Si è tenuta nei giorni scorsi una visita al carcere di Trani da parte del parroco della Madonna di Fatima, Carlo Diaferia, insieme ad un gruppo di parrocchiani – collaboratori, che hanno portato la statua della Madonna.
Padre Carlo, che aveva giù visitato il carcere maschile, stavolta ha puntato l’attenzione sul concetto “essere mamma” da parte di Maria, così come anche le detenute sono mamme, pur con tutte le difficoltà vissute.
Un momento ed una riflessione che hanno suscitato forte emozione da parte delle donne presenti all’incontro. Anche questa volta non è mancata la presenza del cappellano del carcere tranese, don Raffaele Sarno, sempre impegnato in prima linea nella difesa dei diritti degli ultimi.
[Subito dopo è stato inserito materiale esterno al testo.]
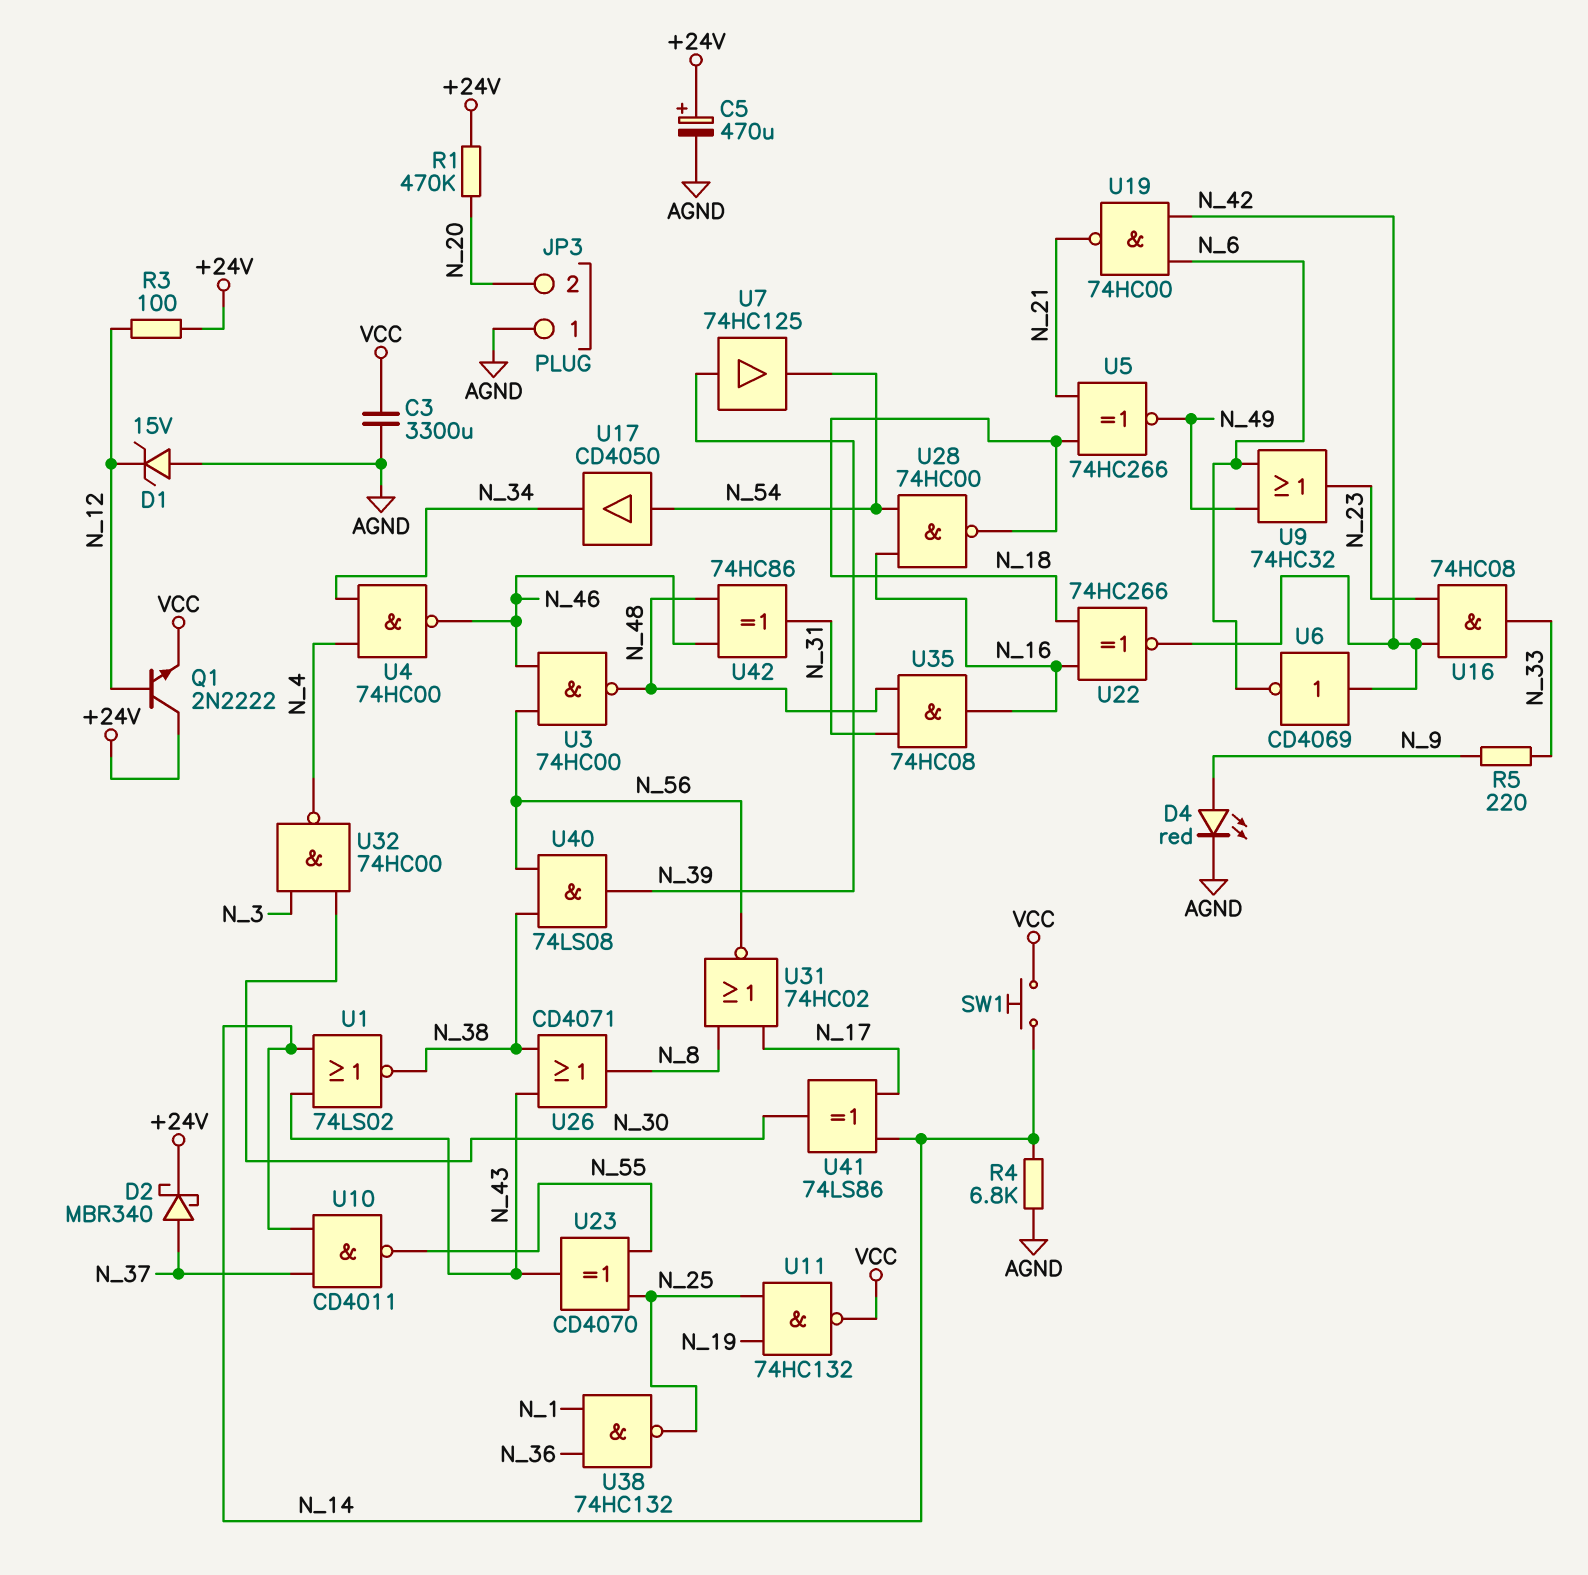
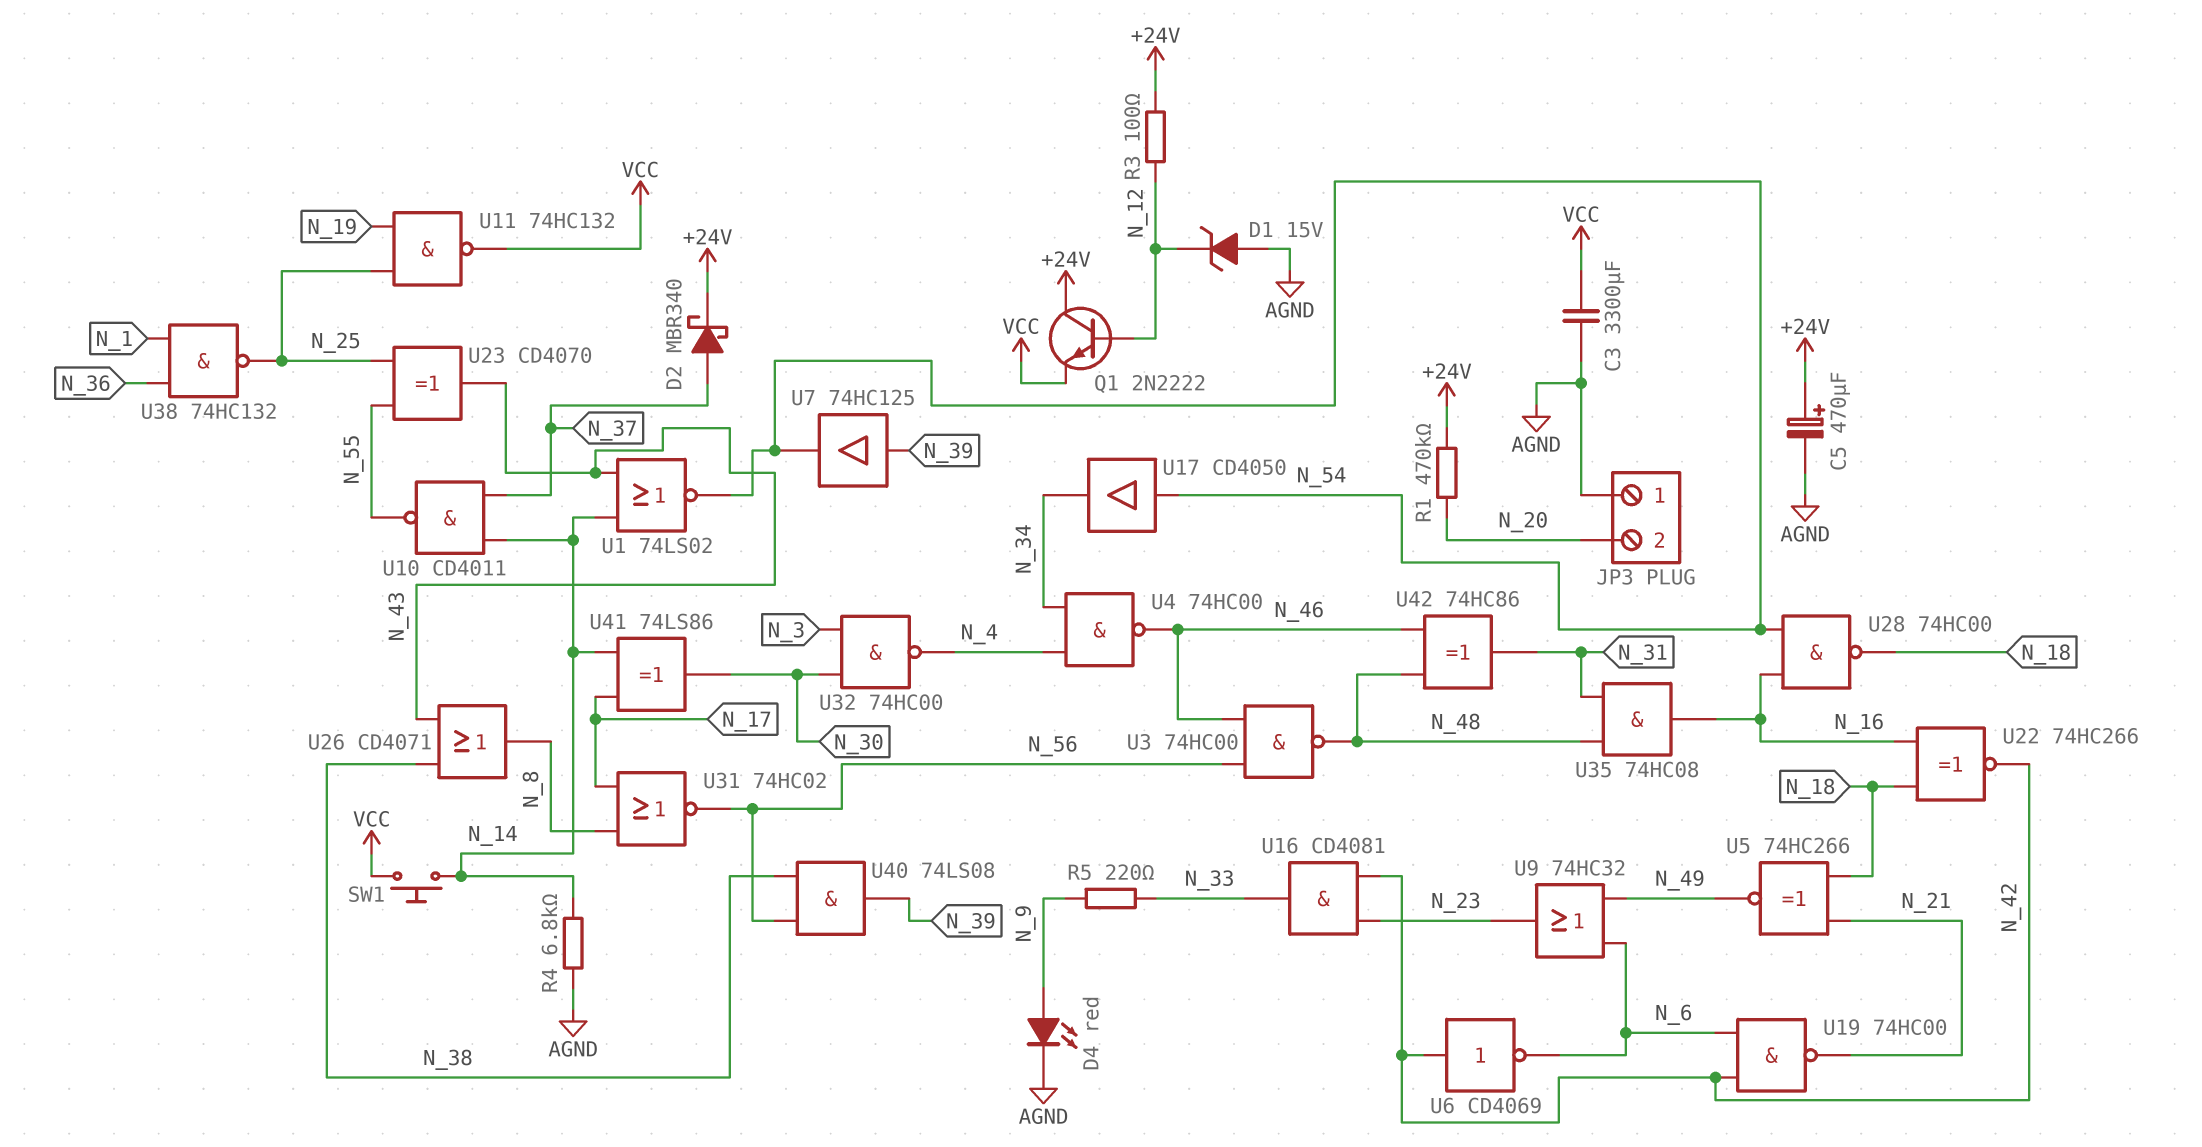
U1: NOR 74LS02 (in N_14, in N_43, out N_38) -> NOR 74LS02 (in N_14, in N_43, out N_54)
U16: AND 74HC08 (in N_23, in N_42, out N_33) -> AND CD4081 (in N_23, in N_42, out N_33)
È stato ricordato da padre Carlo che anche i tre pastorelli di Fatima, Giacinta Francesco e Lucia, vissero l’esperienza del carcere, altro motivo d’identificazione tra l’esperienza di Fatima e gli uomini e le donne incontrati presso la casa circondariale. Portati con l’inganno a Cova d’Iria dal sindaco del luogo, con la scusa di assistere all’apparizione della Madonna, i tre pastorelli furono arrestati e condotti per una notte in carcere. Qui i tre fanciulli, dopo un momento di timore, non si persero d’animo e pur minacciati di essere buttati in una pentola d’olio bollente, imperterriti cominciarono a recitare il Rosario e ottennero la libertà, con gli altri detenuti spinti da quel momento alla preghiera.